Yea, that was a hard one for me to swallow. I went through a bit of a (for a lack of better words) depression period. I felt horrible about myself. Especially when I tried to see that perfect, Holy child that God sees.
I went to God and I told Him, that I don’t understand how He loves me, and I understood if He didn’t want to care about me and I understood if He couldn’t love me, I’m not perfect, and I have failed. Some how I’m this perfect, holy, beloved, child that is being remade and is wonderfully made and some how I’m supposed to be the righteousness of God. But I don’t see it. I don’t see how this fallible person is made perfect, my human mind just can’t wrap around it.
Then as I finished my venting about how I was this horrible person, God spoke to me. He asked me, “Who Made You?” I was shocked, this had nothing to do with what I was just talking about, but I replied, “You did.” He continued, “If “I” Made you, who are you to tell me I can’t love you?” I was speechless. “Who are you to tell me what you mean to me? If I made you and you are mine, who are you to tell me how I feel about my child? You are invaluable to me.” Of course my response was that I never told Him how HE feels about me, I didn’t think. Until I realized that basically I was.
We can be so hard on ourselves. If you really do think about it He is our creator why would you create something that you didn’t want to love? We were created in His Image, we are also called His handiwork, His word also says His work is perfect. So if we are created in
So God created man in His own image; in the image of God He created him; male and female He created them.
we are the perfect work made by His hands,
For we are God’s handiwork, created in Christ Jesus to do good works, which God prepared in advance for us to do.
He is the Rock, his works are perfect, and all his ways are just. A faithful God who does no wrong, upright and just is he.
really, who are we to say that we aren’t perfect?
I guess even though I thought I had comprehended this I really didn’t. I was listening to a christian artist and he started talking about how we need to forgive ourselves and how we have a lot of resentment to the prodigal side of us. I had never thought of it that way. This is just a little of what he said:
“I suspect most if not all of us harbor a lot of shame and self-hatred, I know that I do, I hate myself, which in essence means I hate the one that Jesus loves. We are so hard on the one that Jesus loves, ya know? I wonder how that makes him feel. When people talk poorly about my children I care about that. I wonder if it breaks his heart when we are so hard on the one that Jesus loves. Maybe we could just learn to not hate ourselves so much, and if that is too much Borrow from the heart of Jesus and be a little kinder to the one whom Jesus Loves.”

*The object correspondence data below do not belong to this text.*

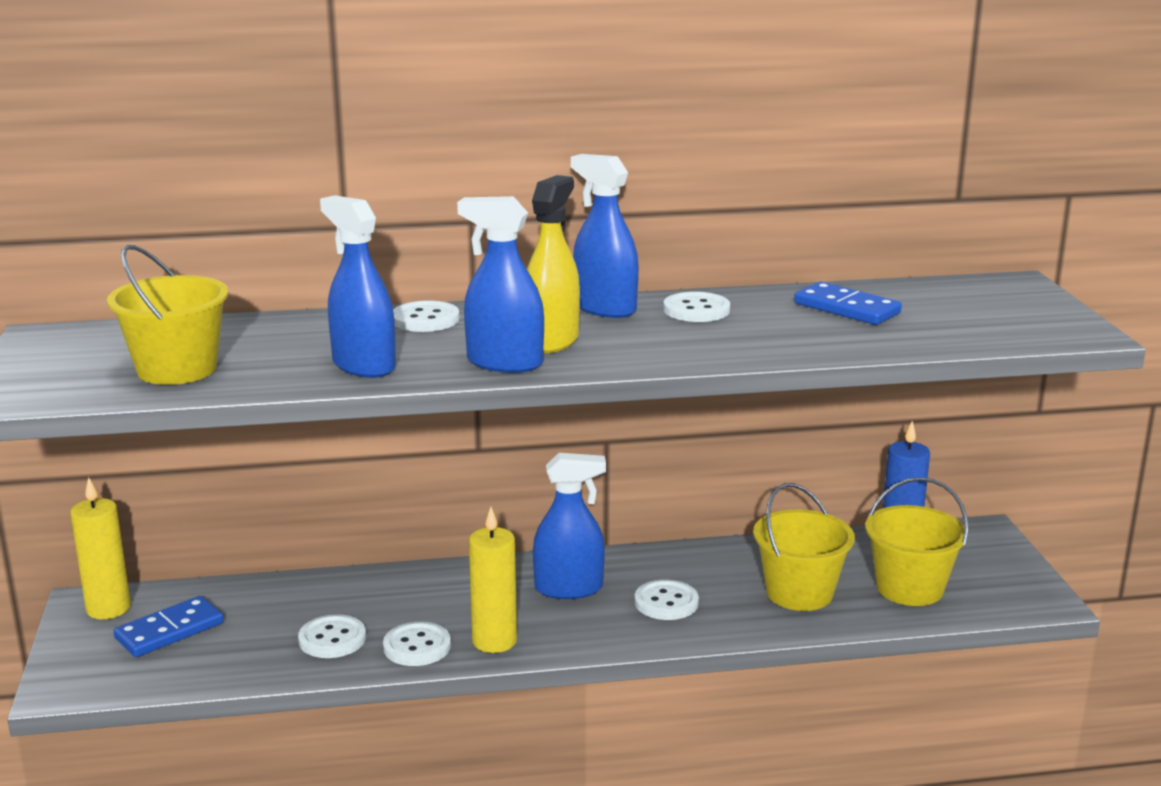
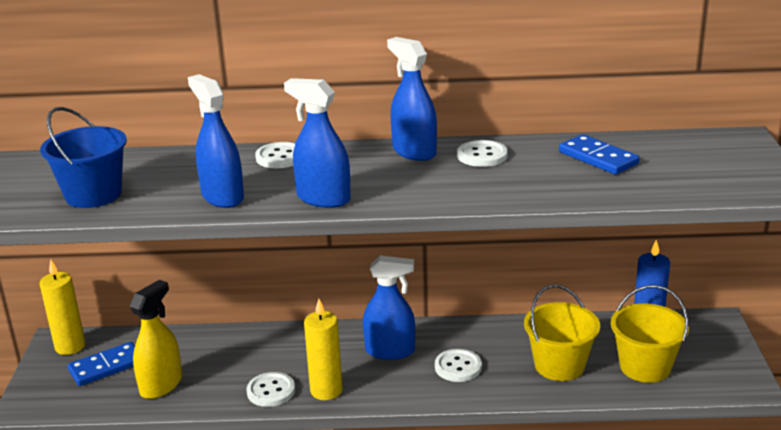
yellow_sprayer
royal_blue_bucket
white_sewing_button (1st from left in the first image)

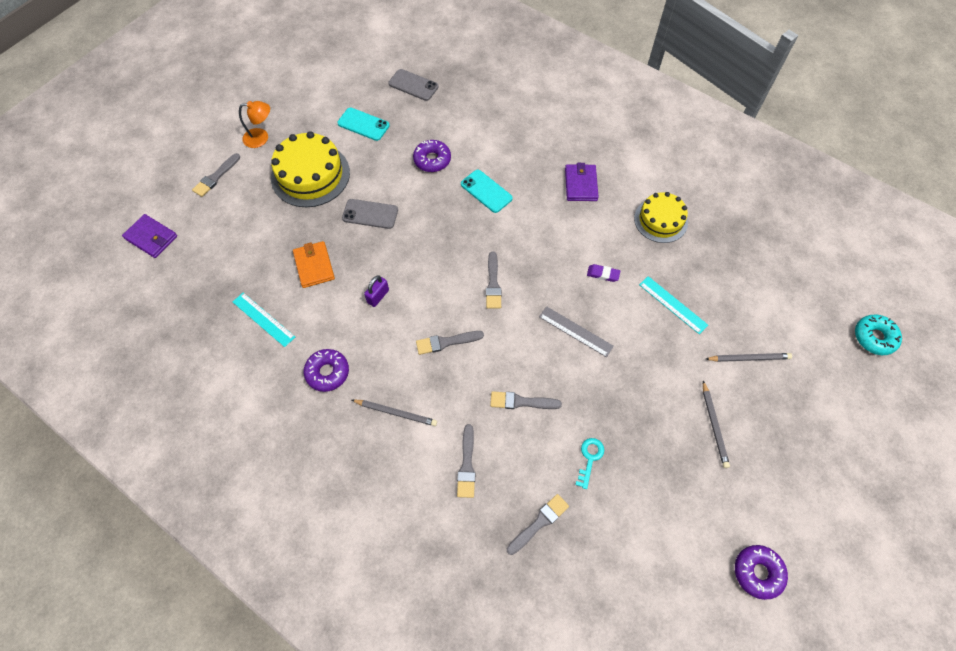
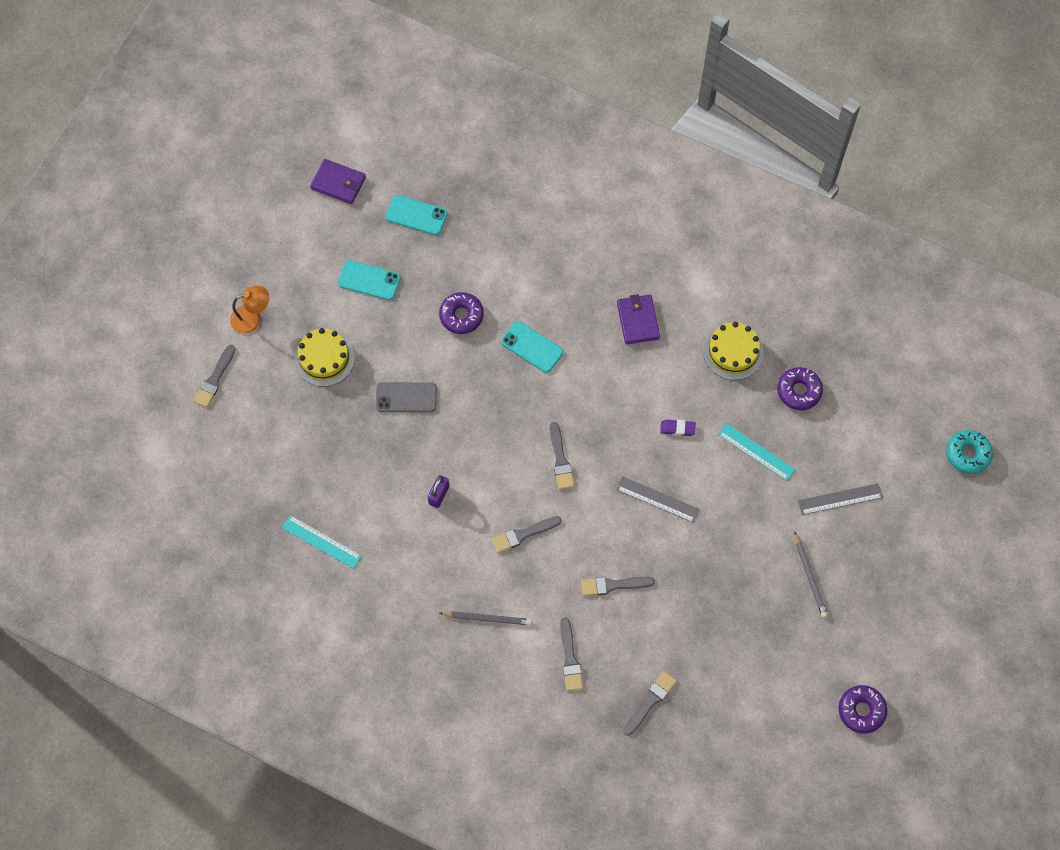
turquoise_smartphone (2nd from left)
yellow_gateau (1st from left)
royal_purple_wallet (1st from left)
orange_wallet
royal_purple_glazed_donut (2nd from left)
grey_ruler (2nd from left)
turquoise_key

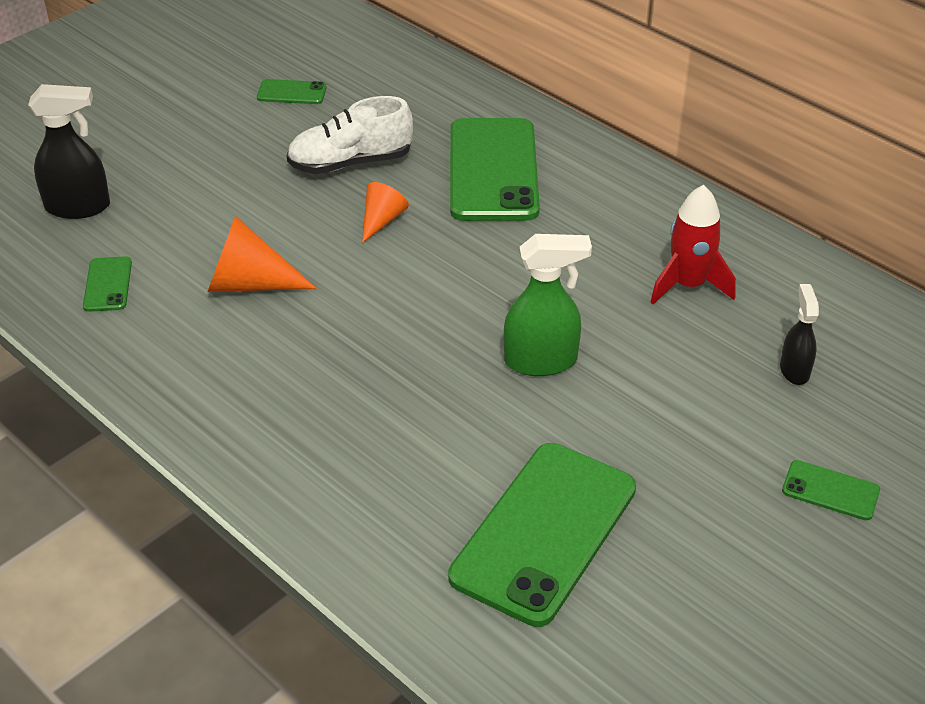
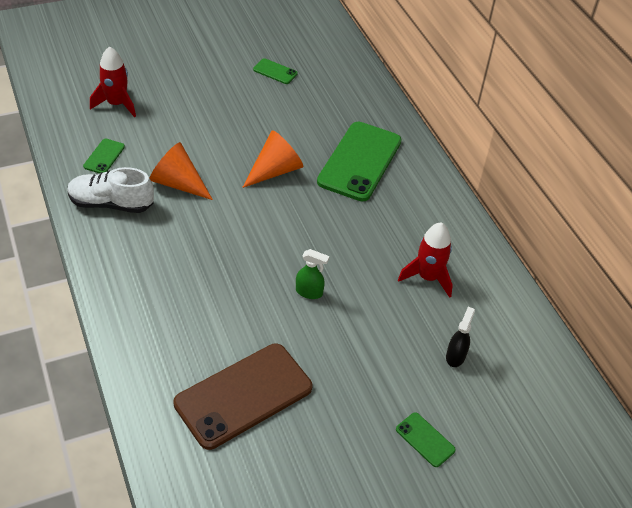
crimson_spaceship (1st from left)
white_sneaker
orange_cone (2nd from left)
leaf-green_sprayer
dark_brown_smartphone

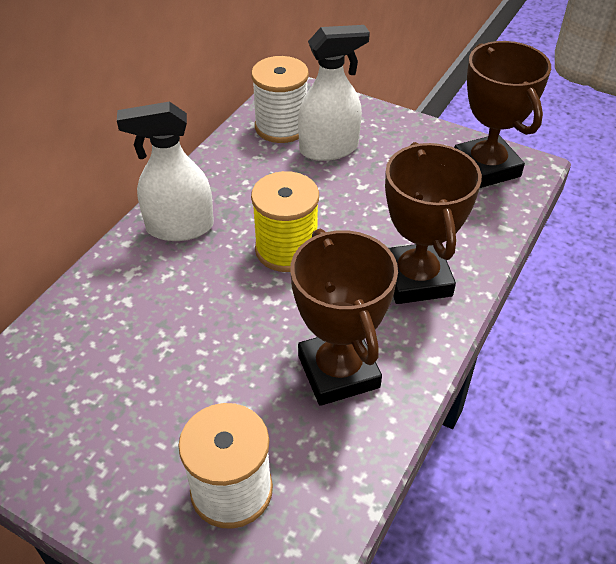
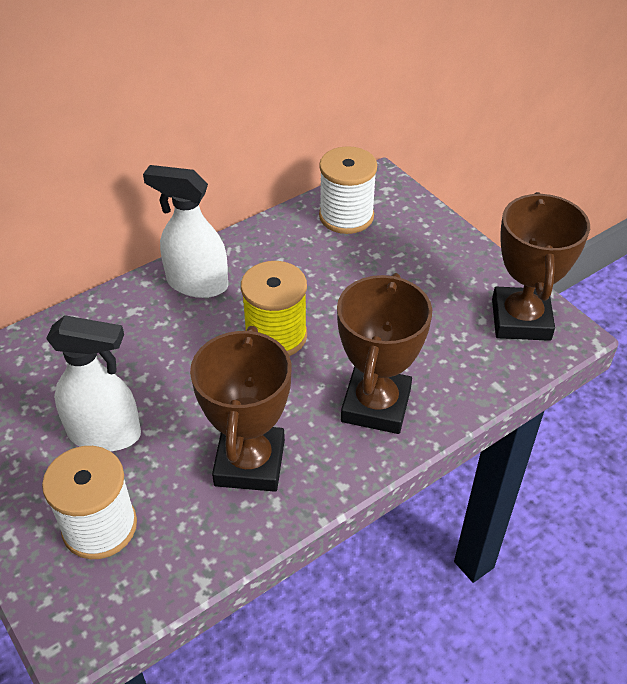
white_sprayer (1st from left)

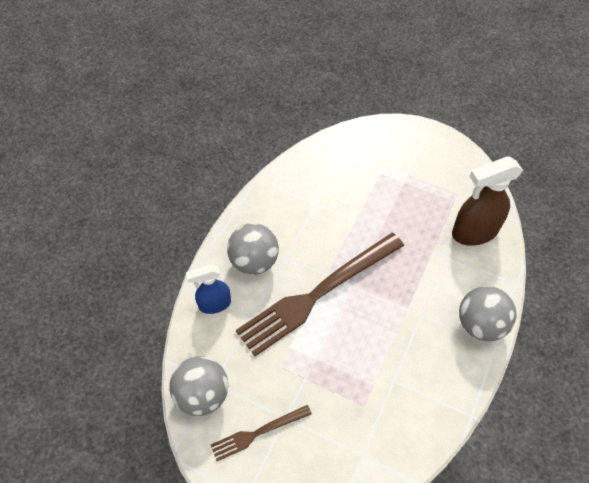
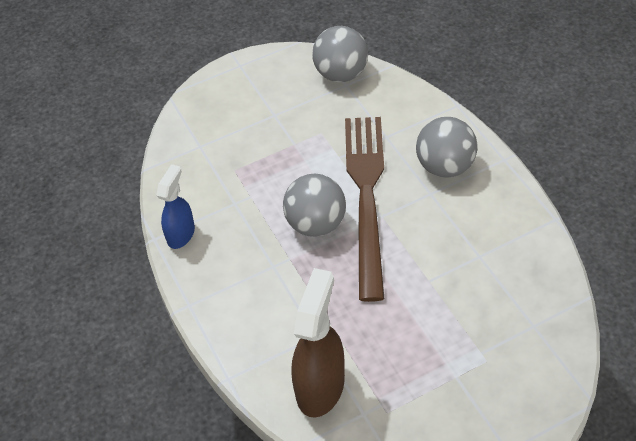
royal_blue_sprayer
grey_sphere (1st from left)
dark_brown_fork (1st from left in the first image)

When you think about, it for those of you who have some one you care about dearly, if they are talking down about themselves your heart is going to go out to them and it would break your heart to hear them talk about themselves that way. Jesus died for the weak and broken, if we were all perfect He wouldn’t have had to die for us. He Loves the one we hate, He loves the side of us that we detest, the side that messes everything up, He loves that. If we were physically the perfect person we want to be we wouldn’t have needed God to die for us.
So just think about that, let this settle in your mind.
Who are you to tell your creator what he thinks of you?
You are loved, wonderful, Beloved, Forgiven, Holy, Righteous, remade, made in His image, Accepted, Worthy, Chosen, Dearly Loved, and so much more!